Guru Besar Ekonomi Universitas Indonesia Mohammad Ikhsan yakin pasangan capres-cawapres Joko Widodo – Jusuf Kalla bakal menang dalam pemilihan presiden. Duet Jokowi-JK diyakini mampu melewati tantangan di sektor perekonomian. Salah satunya soal melebarnya defisit anggaran karena tingginya angka subsidi BBM.

Ikhsan mengatakan, pemerintah baru memang perlu menerapkan pelbagai kebijakan mengatasi semakin melebarnya defisit anggaran. Salah satunya dengan mengurangi alokasi anggaran subsidi BBM. Pasangan Jokowi-JK diyakini siap menerapkan pengurangan subsidi BBM.

“Salah satu problem Indonesia itu soal subsidi BBM. Pemerintah perlu menerapkan kebijakan pengurangan subsidi BBM. Saya percaya Pak Jusuf Kalla akan bisa menerapkan kebijakan subsidi BBM. Saya berasumsi Pak Jokowi akan jadi presiden selanjutnya,” kata Ikhsan di Energy Building, Jakarta, Senin (21/7).

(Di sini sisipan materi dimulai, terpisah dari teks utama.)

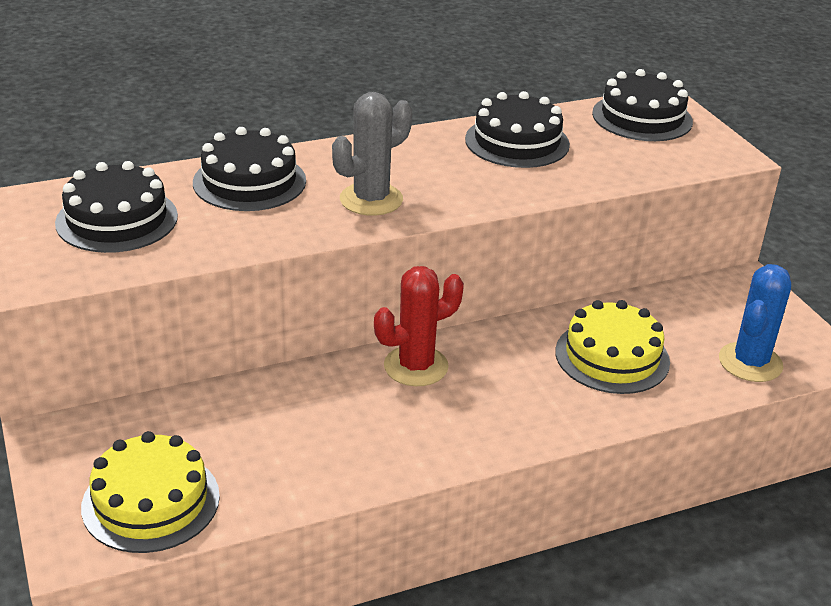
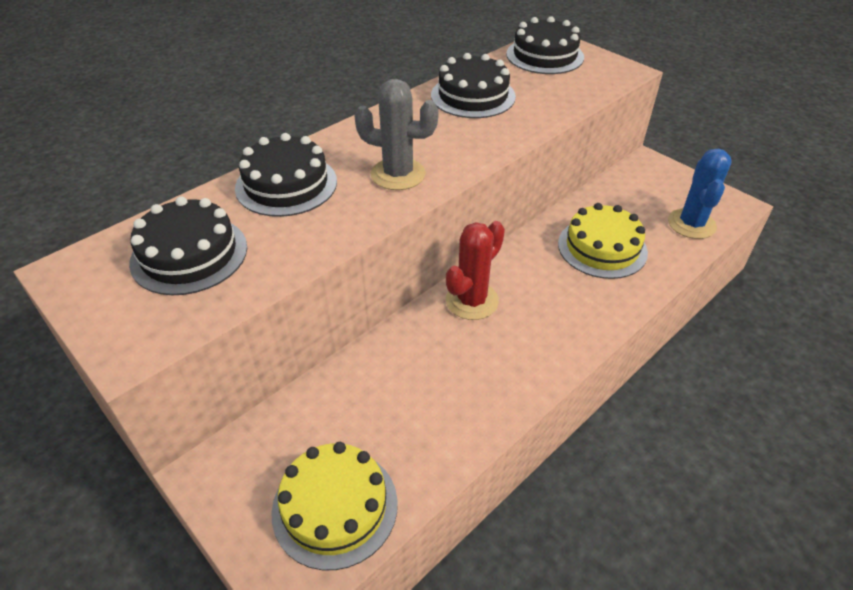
camera: 20 degrees left, 10 degrees up
(371, 199) = (398, 174): grey cactus -> grey cactus turned 75 degrees clockwise

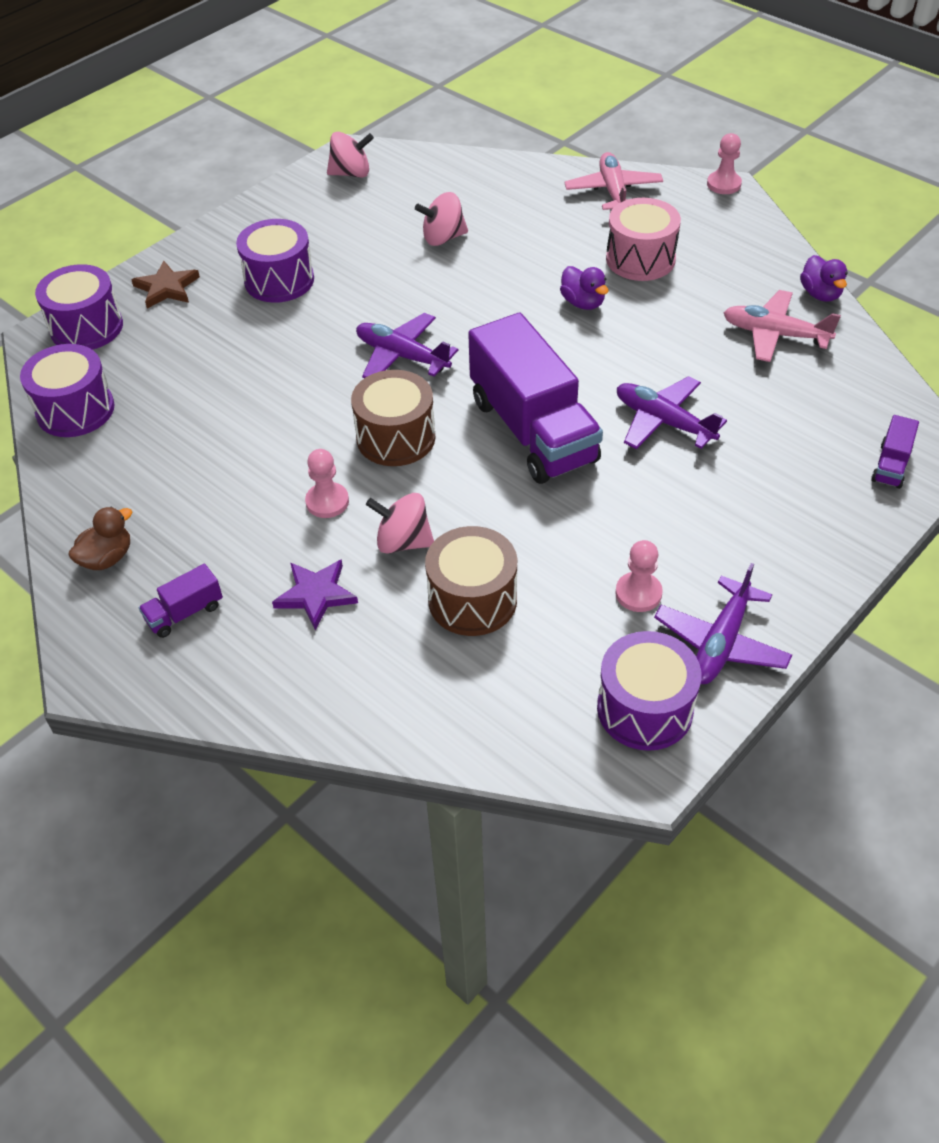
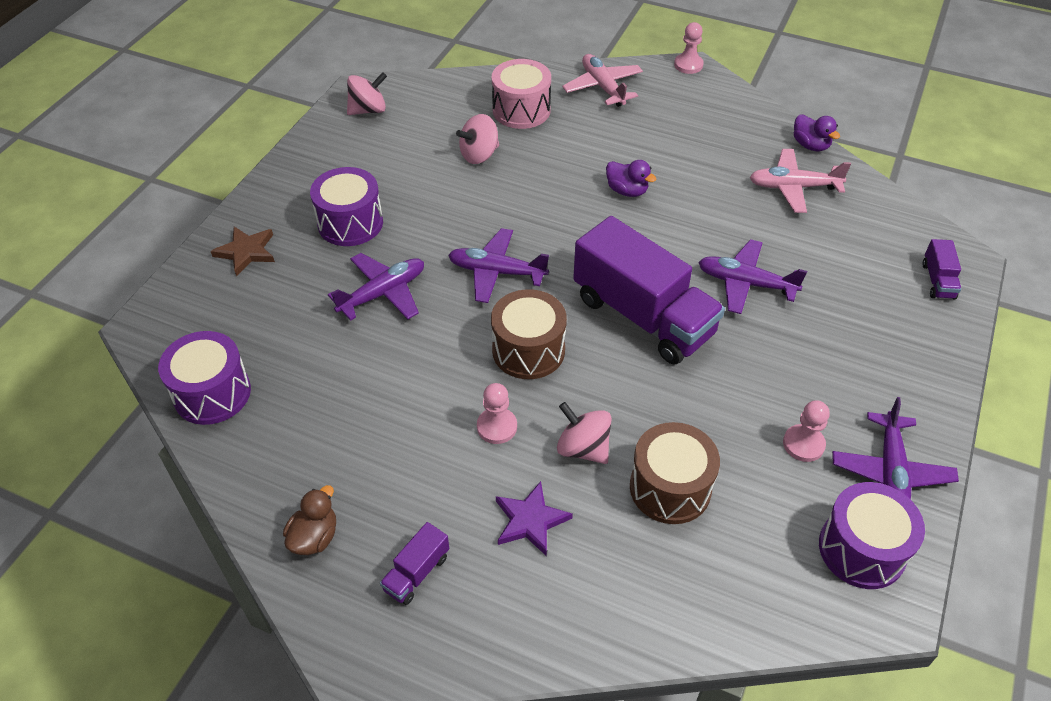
camera: 20 degrees left, 0 degrees up
(86, 327) = (185, 307): purple drum -> none
(278, 353) = (383, 293): none -> purple plane
(403, 542) = (583, 448): pink spinning top -> pink spinning top turned 45 degrees clockwise
(640, 259) = (654, 142): pink drum -> pink drum (521, 110)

Masalah lain, kata Ikhsan, soal defisit neraca transaksi berjalan. Ini perlu ditekan agar tidak terus melebar. Selain itu, infrastruktur Indonesia masih minim, kemiskinan juga masih tinggi.

“Angka defisit masih tinggi. Defisit di infrastruktur masih akan berlanjut jika tidak segera dibenahi. Kemiskinan juga masih tinggi. ini masih menjadi problem,” tutupnya.